Christian Angulo 14-year-old Christian Angulo was among four people who died in the tragedy on Sept. 4.

BARROW COUNTY, GA — Too little, too late? The lawyer for the grieving family of a 14-year-old boy hopes it doesn’t take another deadly attack for schools to improve security.

Andy Rogers of the Atlanta law firm Deitch + Rogers represents Ismael Angulo, Jr., the father of Christian Angulo. Christian was one of two students killed in the September 4, 2024 mass shooting at Apalachee High School in Barrow County, Georgia.

Colt Gray is accused of opening fire inside the school with a black semi-automatic AR-15-style rifle during 2nd period.

Two students, Angulo and 14-year-old Mason Schermerhorn, and two teachers, 39-year-old Richard Aspinwall and 53-year-old Cristina Irimie, were killed. Nine others were injured.

Apalachee is beginning its new school year with upgraded security, including weapon detectors. The district also approved hiring additional school police officers, and more security features are in the pipeline.

Rogers asks why it took a deadly mass shooting before new security measures were installed.

“If you spend two seconds Googling history of school shootings in U. S., you can see that this ain’t new,” says Rogers.

Rogers questions what appear to be missed warning signs about a troubled boy and inadequate security.
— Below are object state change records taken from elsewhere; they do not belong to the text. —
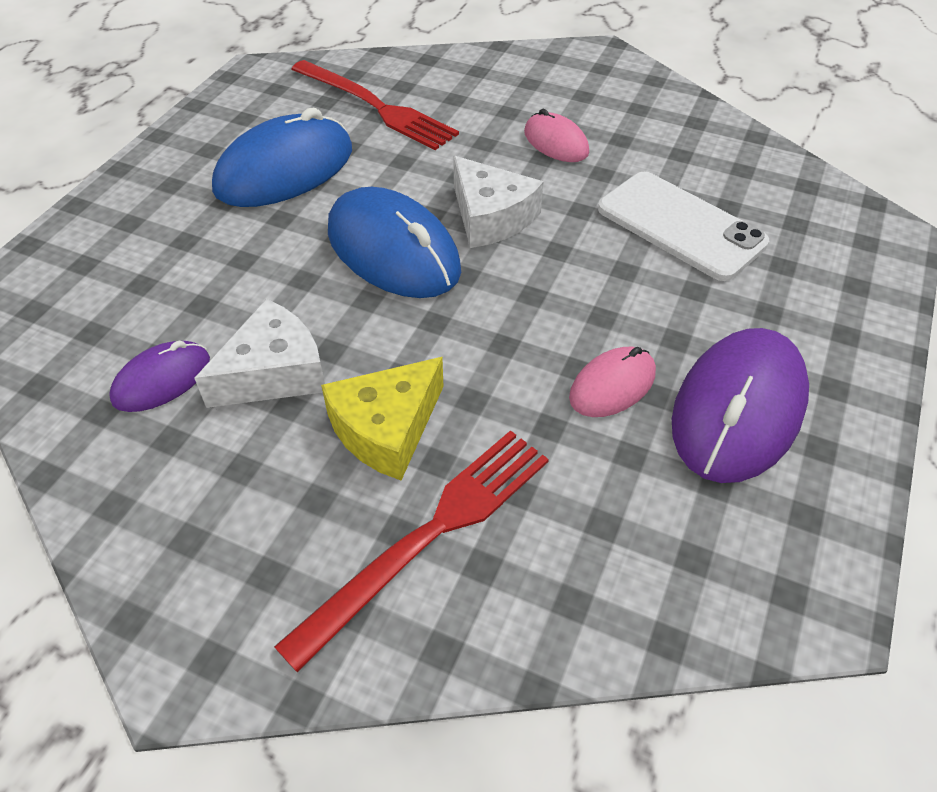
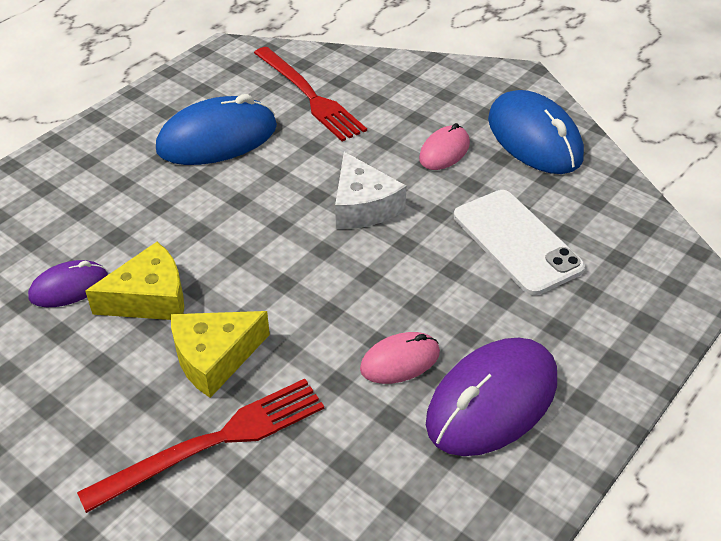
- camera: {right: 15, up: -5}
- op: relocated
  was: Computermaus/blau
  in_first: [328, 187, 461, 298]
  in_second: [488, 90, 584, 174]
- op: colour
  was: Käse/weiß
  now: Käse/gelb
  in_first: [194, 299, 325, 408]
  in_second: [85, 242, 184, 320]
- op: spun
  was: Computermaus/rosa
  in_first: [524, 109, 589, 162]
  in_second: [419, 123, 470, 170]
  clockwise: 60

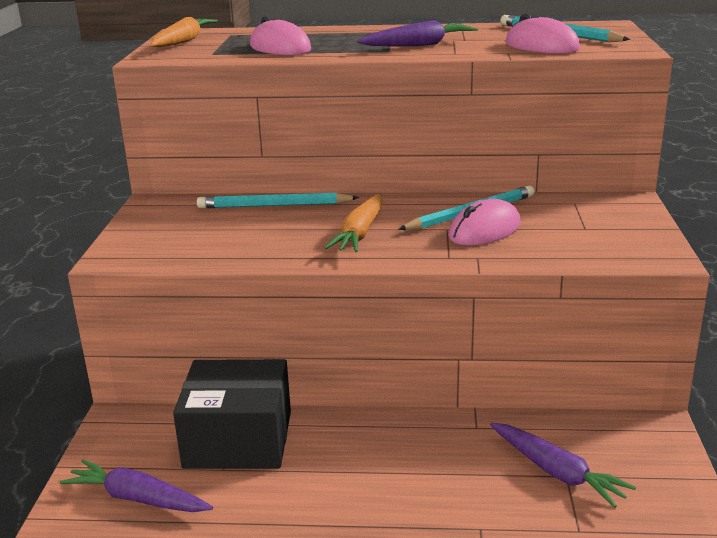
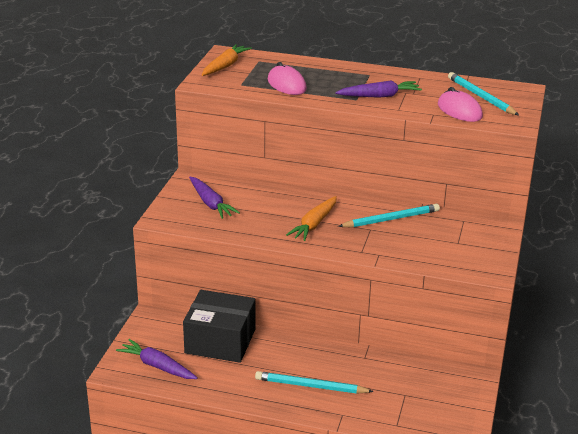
- camera: {right: 10, up: 5}
- op: missing
  was: Computermaus/rosa
  in_first: [448, 199, 521, 245]
- op: relocated
  was: Bleistift/türkis
  in_first: [197, 193, 359, 208]
  in_second: [255, 371, 374, 394]
- op: relocated
  was: Karotte/lila
  in_first: [490, 423, 636, 508]
  in_second: [189, 177, 240, 219]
He says the revamped security plan is encouraging, but frustrating that it came after lives were lost.

“You know, we might think about what could’ve been done in the moment, but we’re equally if not more concerned and interested in finding out what could and should have been done in the hours, days, and weeks--if not longer--leading up to the incident,” he says.

The lawyer, who solely represents crime victims and their families, contends the system failed the Apalachee High community.

“Everything they’re putting in place now is not new and it didn’t get invented this year. It wasn’t created out of whole cloth after September of 2024,” says Rogers.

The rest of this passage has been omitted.